What's New? - Clarifying the Way of Simplicity


I love new. That may sound odd or contradictory considering my early post on simplicity but in truth, it is not. New does not always mean buying something new. For me, what I love about new, is the freshness. My wife is always looking for new recipes and I am usually looking at how I can steal those recipes for backpacking and camping ideas. I love spring because it is new, new flowers and new plants break through the ground reminding me they were never asleep during the winter months.

I love the outdoors, whether that is spent hunting, camping,

backpacking, whatever. On any given day, you can return to the same spot from the day before and if you are silent, attentive and patient, creation may surprise with glimpses of her wild and wonderful creatures or moments. When you expand 'new' beyond consumerism, we begin to realize how narrow we have defined the word. When seen this way, simplicity magnifies, multiplies, and can revitalize,in short, it makes life new.

Author, speaker and nametag guy, Scott Ginsberg, observes that, “As much as I loathe reality television with all of my being, the sheer number of makeover shows on a typical evening of programming does indicate something reassuring: Most people want to get better. Not all, but most.” (from 8 Engagement Strategies to Keep Your People from Walking Out the Door) Scott points to a reality many of us in the Christian tradition hold, that while we are corrupted by sin, what John Calvin termed, “total depravity,” (it is actually the one thing John Wesley agreed with Calvin on) there remains a spark of divinity. I know this a point of contention in theological discussions, but Scott’s point is a valid one, many people DO want to get better.

I have yet to meet anyone who went about living life in order to sabotage their marriage or career. I also have not met anyone who wanted to be a bad parent or for that matter, wanted to be a bad child.
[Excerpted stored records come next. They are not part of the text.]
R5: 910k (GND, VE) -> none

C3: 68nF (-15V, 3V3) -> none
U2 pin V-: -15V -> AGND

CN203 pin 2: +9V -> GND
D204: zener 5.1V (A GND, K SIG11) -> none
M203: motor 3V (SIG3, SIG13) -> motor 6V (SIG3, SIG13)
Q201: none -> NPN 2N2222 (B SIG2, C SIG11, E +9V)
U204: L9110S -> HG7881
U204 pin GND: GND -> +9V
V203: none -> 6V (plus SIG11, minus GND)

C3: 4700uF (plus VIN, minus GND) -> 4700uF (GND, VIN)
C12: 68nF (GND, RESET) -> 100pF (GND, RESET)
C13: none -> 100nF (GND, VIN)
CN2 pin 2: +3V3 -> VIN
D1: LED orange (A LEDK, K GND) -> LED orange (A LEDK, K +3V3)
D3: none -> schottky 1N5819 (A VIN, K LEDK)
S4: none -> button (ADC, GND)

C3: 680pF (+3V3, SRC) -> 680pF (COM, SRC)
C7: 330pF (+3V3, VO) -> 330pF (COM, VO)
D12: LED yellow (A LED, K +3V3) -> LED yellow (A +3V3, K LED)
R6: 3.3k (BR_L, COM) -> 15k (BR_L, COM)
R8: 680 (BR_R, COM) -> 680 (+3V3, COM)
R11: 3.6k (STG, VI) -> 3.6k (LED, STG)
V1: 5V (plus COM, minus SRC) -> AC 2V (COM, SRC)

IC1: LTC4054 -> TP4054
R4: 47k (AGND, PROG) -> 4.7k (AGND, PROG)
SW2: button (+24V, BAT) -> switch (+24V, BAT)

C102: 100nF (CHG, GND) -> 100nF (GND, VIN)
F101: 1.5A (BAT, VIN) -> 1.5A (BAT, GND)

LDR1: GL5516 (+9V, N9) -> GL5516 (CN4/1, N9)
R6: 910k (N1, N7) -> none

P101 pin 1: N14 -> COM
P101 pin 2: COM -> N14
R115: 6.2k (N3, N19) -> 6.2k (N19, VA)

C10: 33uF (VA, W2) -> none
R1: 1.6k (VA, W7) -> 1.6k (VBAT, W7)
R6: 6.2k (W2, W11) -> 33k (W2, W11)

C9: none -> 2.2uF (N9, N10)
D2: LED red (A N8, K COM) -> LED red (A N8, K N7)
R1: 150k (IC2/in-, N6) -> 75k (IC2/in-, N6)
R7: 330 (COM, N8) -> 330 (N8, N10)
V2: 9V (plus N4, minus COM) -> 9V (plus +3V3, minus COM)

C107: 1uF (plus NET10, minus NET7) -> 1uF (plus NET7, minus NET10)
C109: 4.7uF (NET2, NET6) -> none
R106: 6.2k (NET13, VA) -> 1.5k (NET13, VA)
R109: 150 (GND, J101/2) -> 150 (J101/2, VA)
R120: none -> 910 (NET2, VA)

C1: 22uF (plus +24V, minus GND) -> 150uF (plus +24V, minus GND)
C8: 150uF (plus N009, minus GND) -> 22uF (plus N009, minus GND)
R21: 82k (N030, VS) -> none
It may even be hard to believe that we pastors generally do not think we are perfect, in fact, most of us know too well how we fall short, yet we still want to get better...to BE better.

But this is where it gets complicated. We cannot do it. On our own we cannot just get better, we cannot just be better people. We start working on it, trying to make up how we will visualize a better “me” and it is not long before our laser beam focus begins to burn our way through everything and everybody for a perfection that is unattainable. We fall short and in the wake, we find we have capsized friends, family and values we claimed matter. I have been there and I have done it. I threw away the t-shirt.

It seems to me that simplicity, as a part of our spiritual formation, our spiritual journey, must hold hands with grace. Grace puts God at the center. The new life Jesus speaks about throughout his teaching points to a life without entanglements in stuff and instead is a life in community, of relationship and of inter-relatedness. What do you hear when Jesus says, “Seek first the kingdom...(Matt. 6:33)?” We find in the Gospel of John, Jesus’ teaching on how we are to come into relationship with God when he says, "I will ask the Father, and He will give you another Helper, that He may be with you forever; that is the Spirit of truth, whom the world cannot receive, because it does not see Him or know Him, but you know Him because He abides with you and will be in you. (John 14:16-17 NASB)”

Jesus works with what we have; he works with who we are. There is no care about what you or I have, in fact, Jesus regularly chose hanging out with the most destitute saying they will have the best seats in the Kingdom (Matthew 22:2-9) not because those who “have it all” are not invited, but because they chose not to come. Their new stuff took precedent over new life.

Taking steps toward simplicity begins with recognizing that it is God who took the first steps toward humanity, to you and me.



May I Ask? What is something in you that your are working on but finding little peace or you’re having a hard time showing grace to yourself?

May I Suggest? Are you ready to “throw away the t-shirt?” Consider pulling out an old t-shirt, getting a sharpie and writing on it what is hanging you up, what you’re doing that is keeping you from simplicity. Take your time with it, you may need a few days or weeks before you give it up. Then, when you’re ready, give it up whether that means throwing it in the trash, burning it or burying it, let go of it. Two things take place: 1) You just got rid of an old t-shirt you didn’t need and 2) you brought into the light what you were DOING rather than BECOMING the image of Christ in the world.